Cumhuriyet kurulduğundan beri Kürtler bir şekilde ne zaman yan yana gelmişlerse bir saldırıya maruz kalmışlardır. Bunu Şeyh Said’den tutun da Dersim, Zilan katliamına kadar, bütün dönemlerde bu olmuştur. Siyaset de bu şekilde nasibini alıyor. Ama bizler bunun farkındayız. Bu saldırıların bizi yıldırmayacağı konusundaki tecrübelerimiz, yüzyıllardır süren bir birikimimiz var. Bizler bu saldırılar karşısında kesinlikle diz çökmeyeceğiz. Başımız dik, Kürt halkını ve Kürt halkın kazanımlarını, demokrasiyi savunacağız. Bundan geri adım atmayacağız, programımız bu yönde. Hem bunu genel başkanlarımız da açıkladılar.
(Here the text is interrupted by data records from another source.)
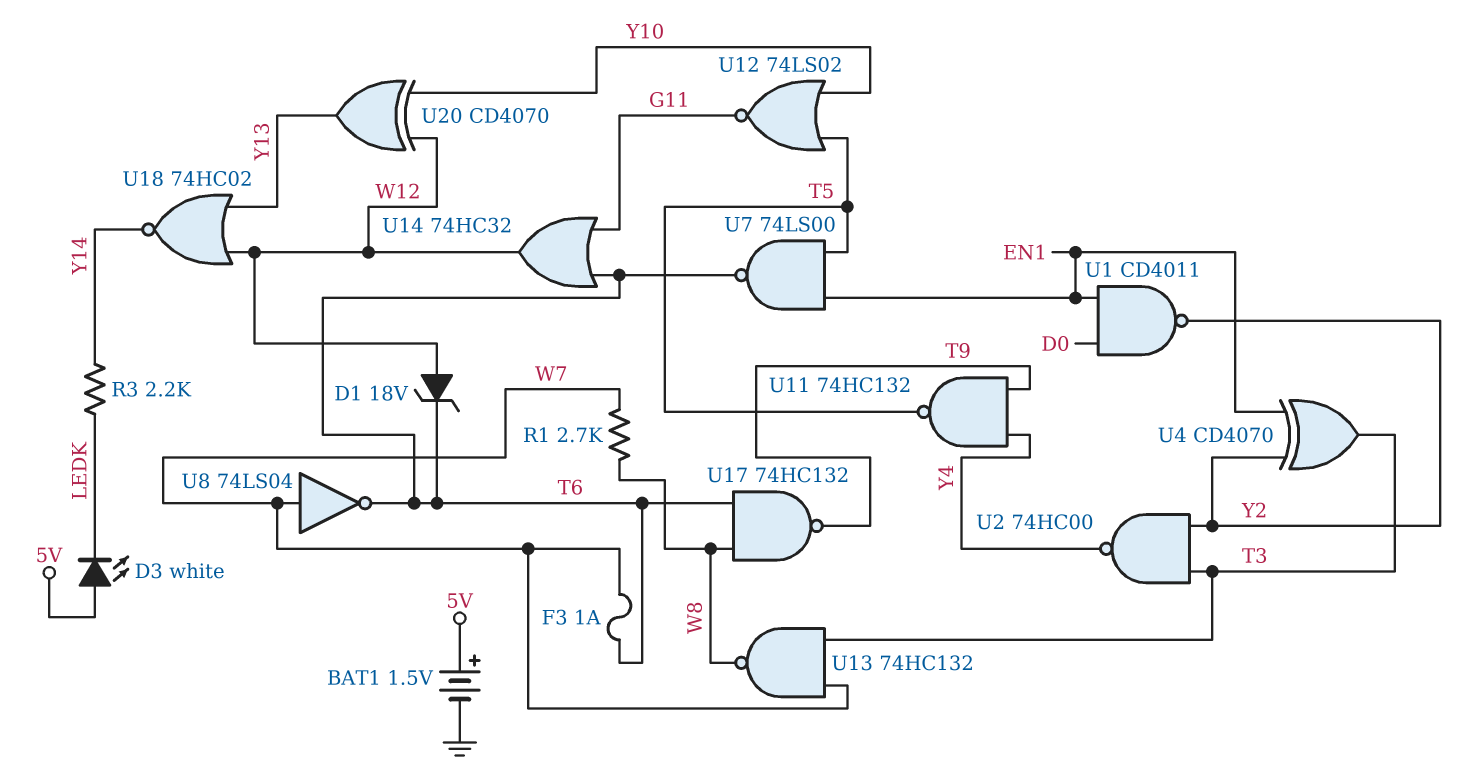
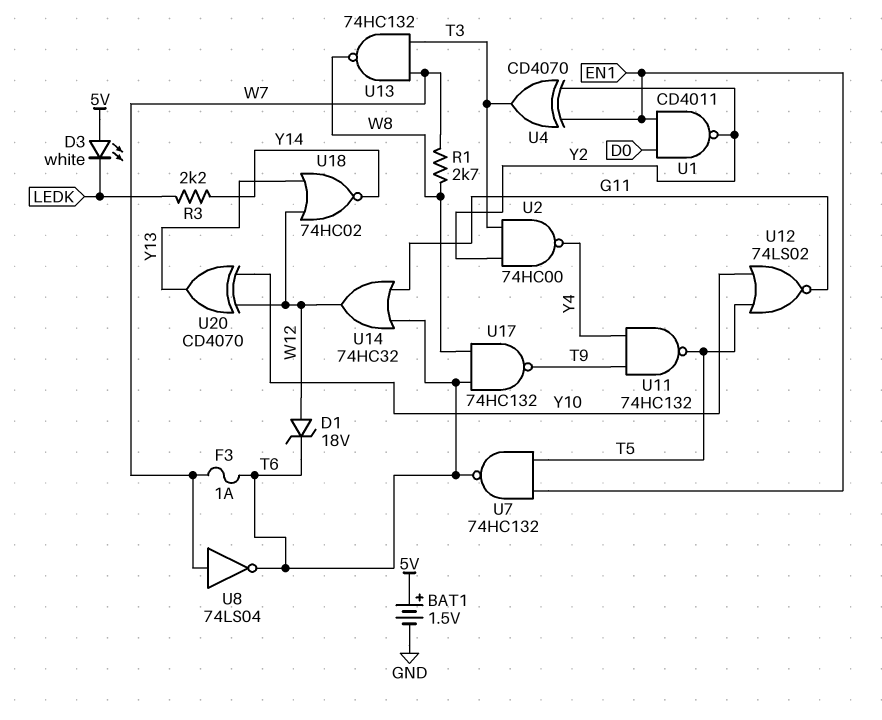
U7: NAND 74LS00 (in EN1, in T5, out T6) -> NAND 74HC132 (in EN1, in T5, out T6)

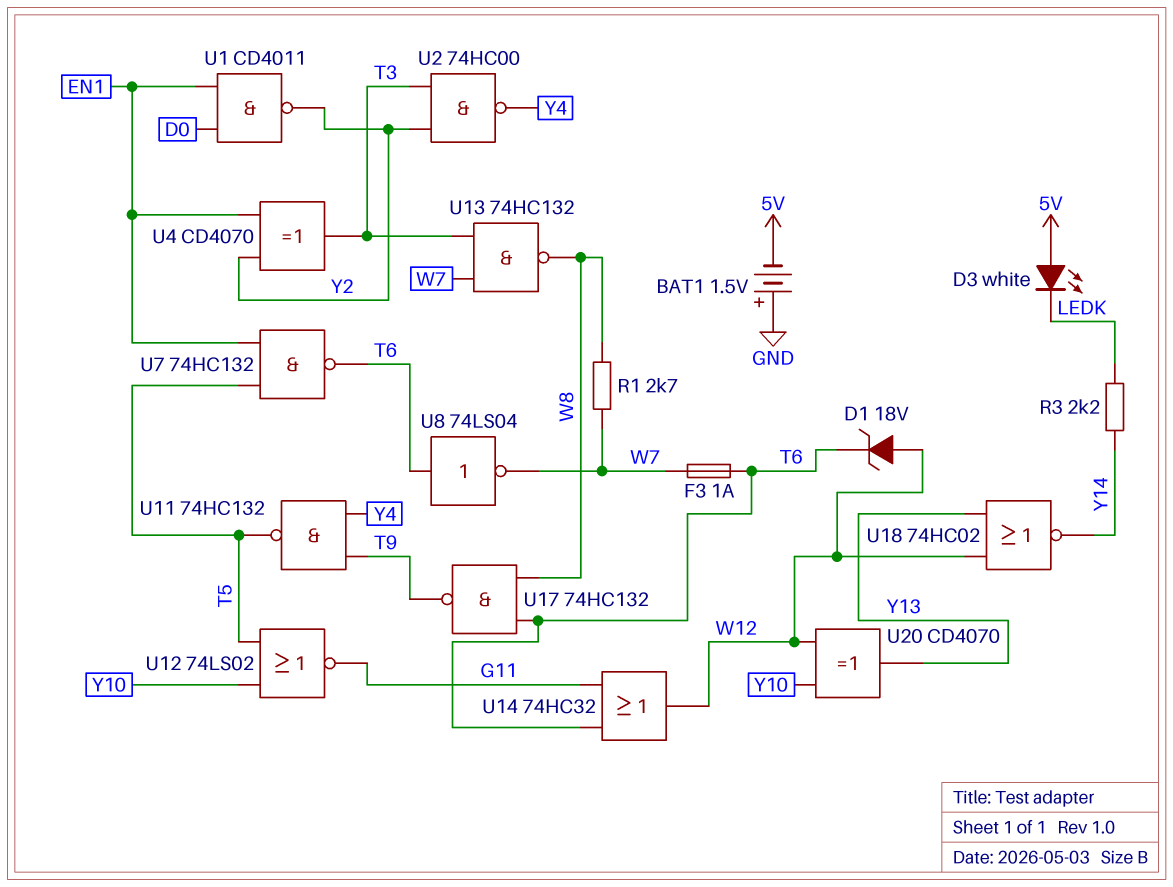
BAT1: 1.5V (plus 5V, minus GND) -> 1.5V (plus GND, minus 5V)
U8: NOT 74LS04 (in W7, out T6) -> NOT 74LS04 (in T6, out W7)

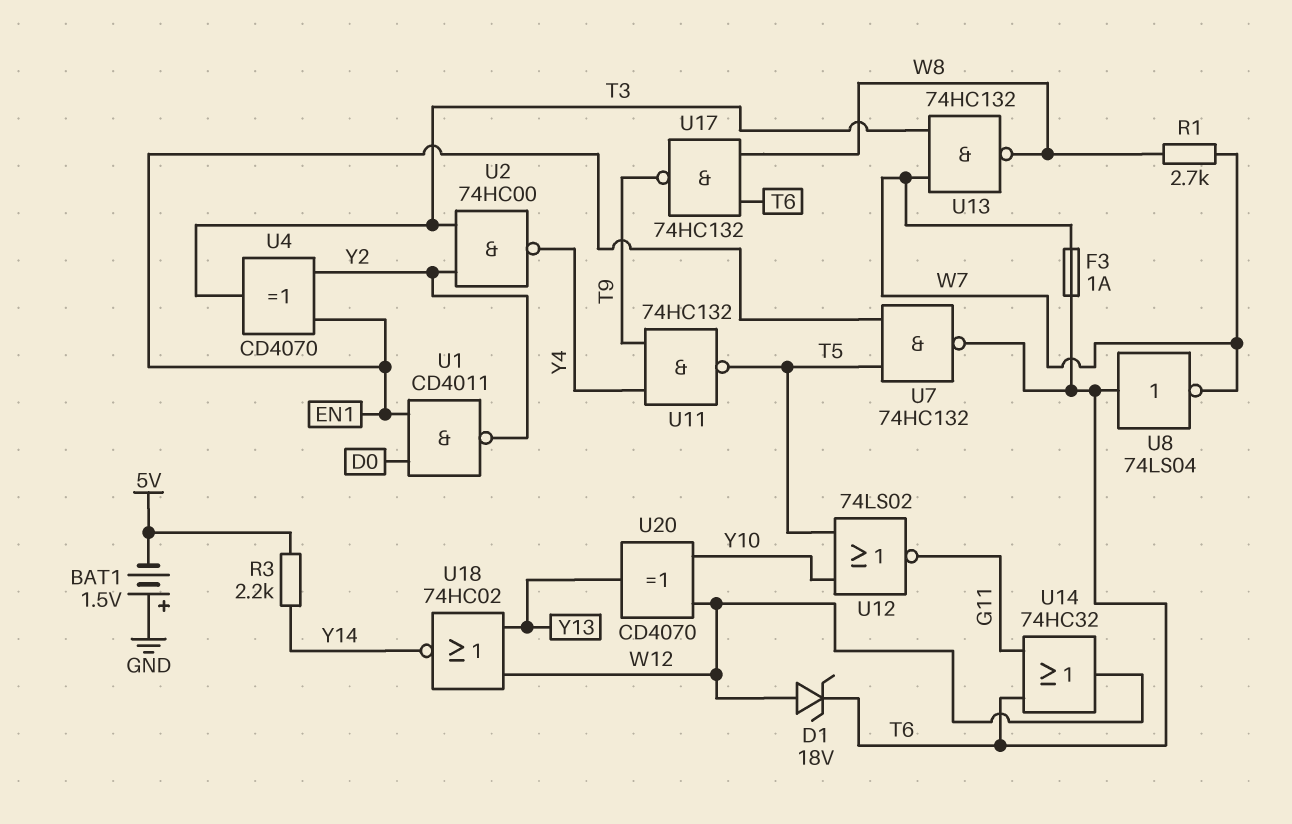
D3: LED white (A 5V, K LEDK) -> none
R3: 2.2k (LEDK, Y14) -> 2.2k (5V, Y14)

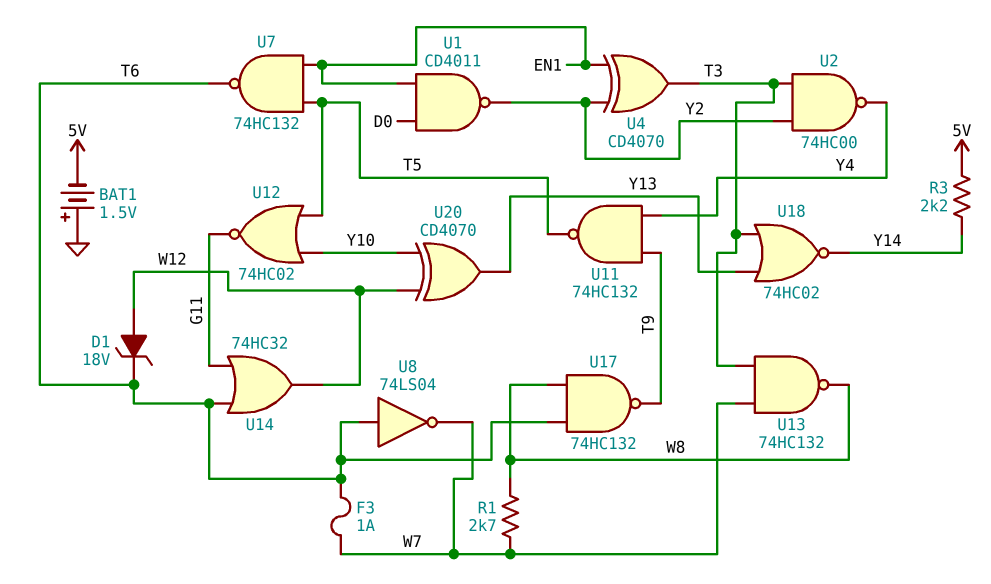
U12: NOR 74LS02 (in T5, in Y10, out G11) -> NOR 74HC02 (in T5, in Y10, out G11)
U18: NOR 74HC02 (in W12, in Y13, out Y14) -> NOR 74HC02 (in T3, in Y13, out Y14)

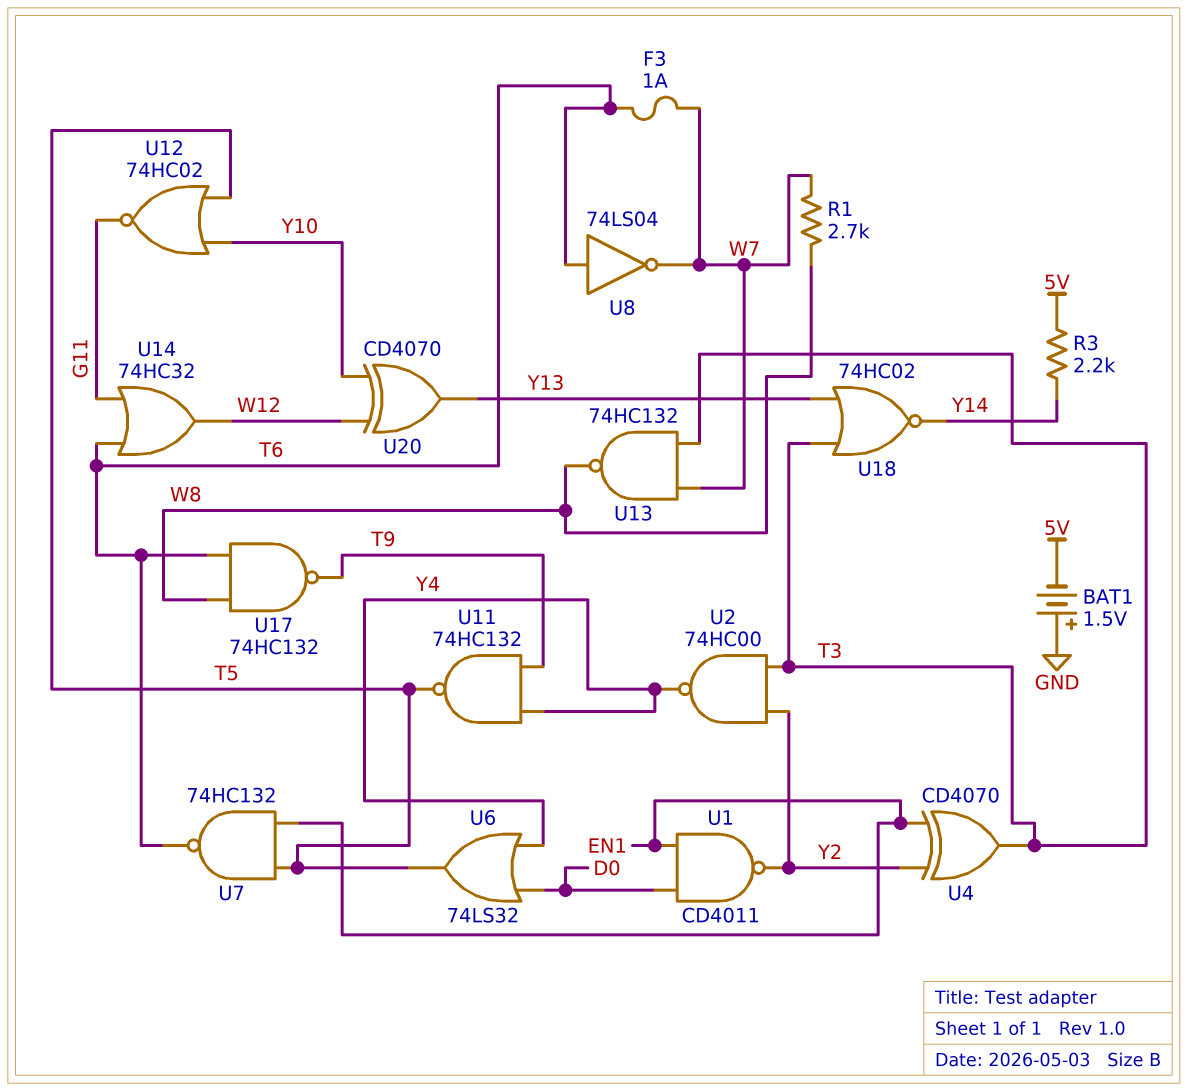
D1: zener 18V (A W12, K T6) -> none
U6: none -> OR 74LS32 (in D0, in Y4, out T5)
Partiyi kapatabilirler, kapatsınlar ama hukuk yara alır, adalet olmaz.
AKP dahil kapatmayla karşı karşıya kaldı. Onlar kamuoyuna söz vermişlerdi, biz parti kapatmayacağız diye ama bu kapatmayacakları anlamına gelmez. Kapansa da mücadelemizin seyri değişmeyecek. Biz demokratik siyaset yapıyoruz, sivil siyaset yapıyoruz. Türkiye’nin demokratikleşmesini isteyen diğer halklar da HDP’nin kapanmasını istemiyor.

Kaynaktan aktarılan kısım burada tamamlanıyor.